● **INSTRUCTIONS FOR THE TASK**
Please count every line of the following material that holds "dashed" and give the total alone.

● **WORKING DATA**
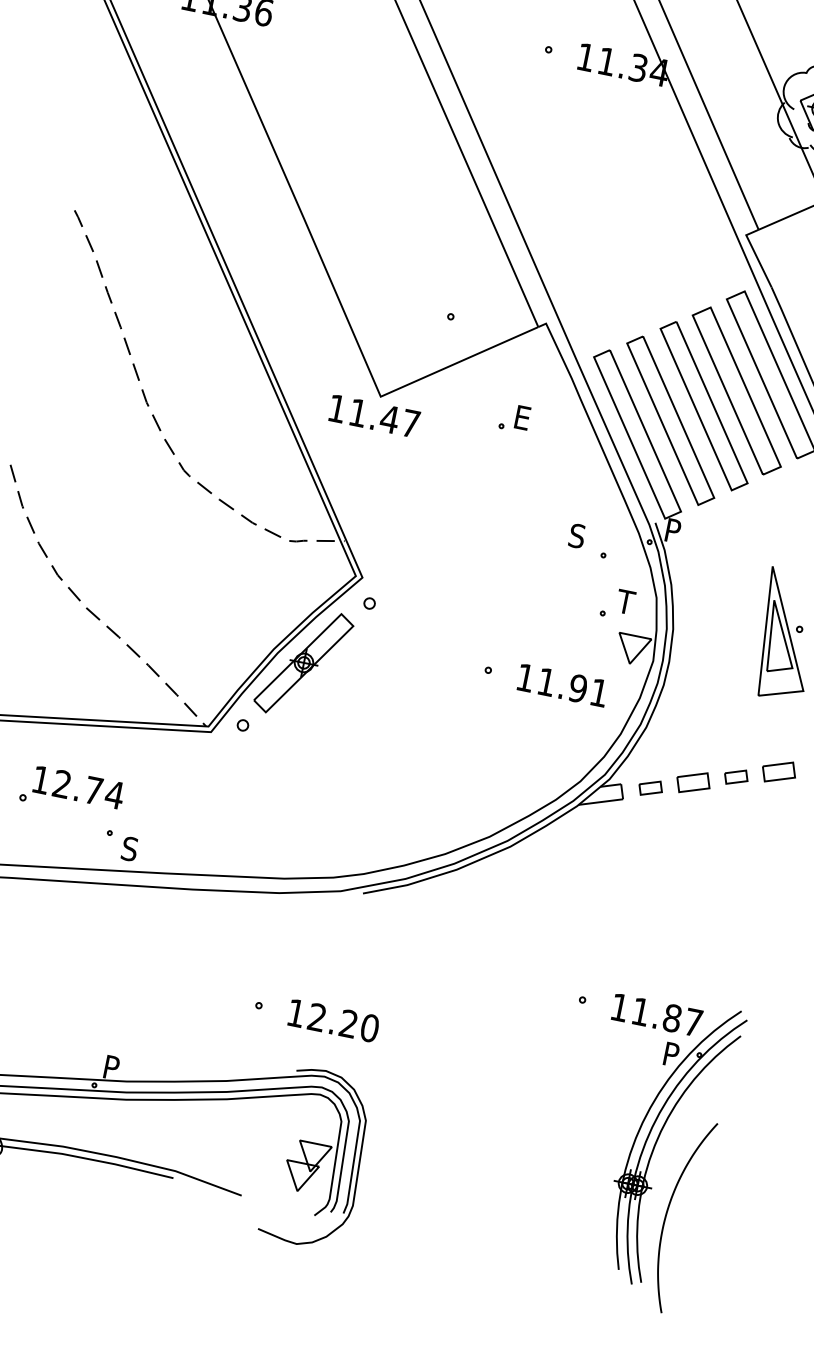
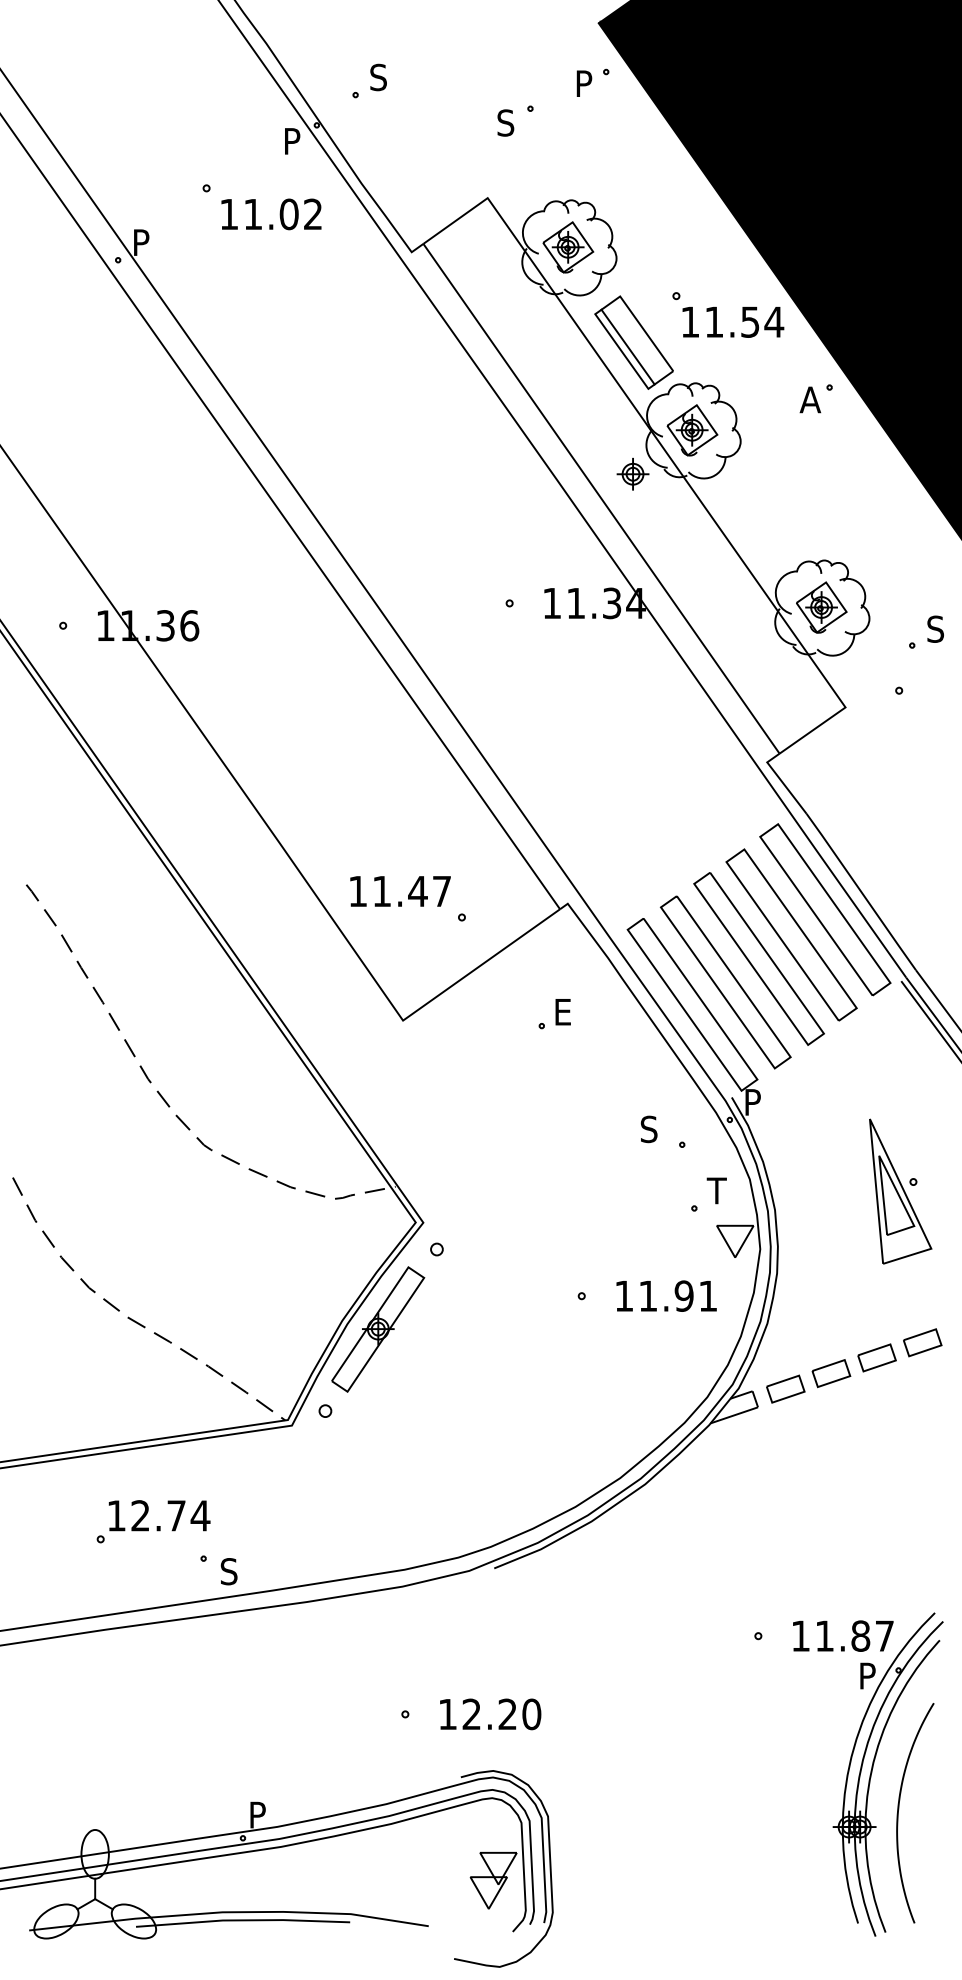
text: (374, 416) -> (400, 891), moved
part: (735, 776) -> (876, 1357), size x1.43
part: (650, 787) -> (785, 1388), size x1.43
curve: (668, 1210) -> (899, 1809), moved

* * *

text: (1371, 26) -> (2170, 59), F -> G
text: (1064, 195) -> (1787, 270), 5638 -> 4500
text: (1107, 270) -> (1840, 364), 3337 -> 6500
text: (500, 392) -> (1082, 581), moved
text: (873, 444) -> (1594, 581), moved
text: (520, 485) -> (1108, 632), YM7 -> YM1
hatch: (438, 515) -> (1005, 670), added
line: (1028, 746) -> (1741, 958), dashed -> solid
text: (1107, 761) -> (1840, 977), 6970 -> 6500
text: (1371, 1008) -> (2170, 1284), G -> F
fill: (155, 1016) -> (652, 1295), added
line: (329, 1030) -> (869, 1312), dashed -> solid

● **SOLUTION FOR THIS EXERCISE**
2